On the mission, the spacecraft is scheduled to collide with the small lunar asteroid Dimirvos, which orbits a larger companion asteroid called Didymos, at a speed of about 6 thousand kilometers per second to slightly change its orbit.

The researchers then hope to use ground-based telescopes to measure the effects of the impact on the asteroid system.

Didymos has a diameter of 780 meters, which is equivalent to the height of the Burj Khalifa in Dubai, the United Arab Emirates (UAE).

While the small moon Derovos has a diameter of up to 160 meters, the size of a High Roller wheel in Las Vegas.

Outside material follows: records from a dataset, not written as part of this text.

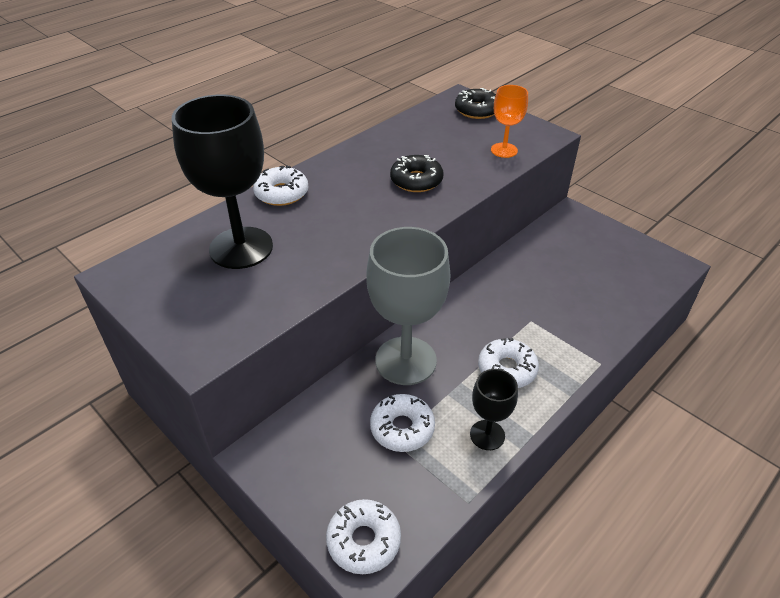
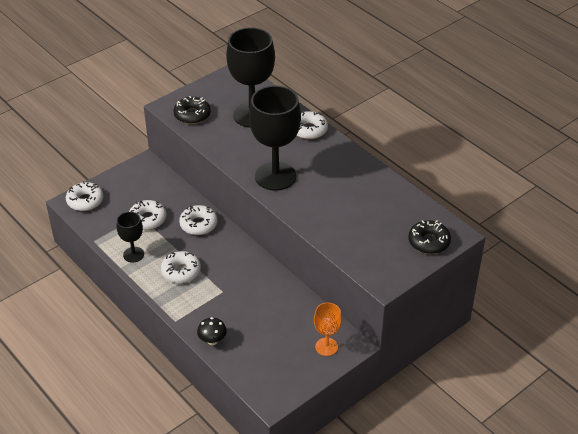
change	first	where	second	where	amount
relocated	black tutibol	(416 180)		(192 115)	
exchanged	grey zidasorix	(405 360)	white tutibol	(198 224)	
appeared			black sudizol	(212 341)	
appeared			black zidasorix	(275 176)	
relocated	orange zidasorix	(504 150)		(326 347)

NASA said the last time Didymus was very close to Earth was in 2003, The statement issued by the agency said the next time would be in 2062.

While none of the space rocks poses any serious threat to Earth, and no known asteroid of this size poses a collision risk to our planet for at least the next century, NASA hopes to enhance the modeling and prediction capabilities of asteroid deflection through this training.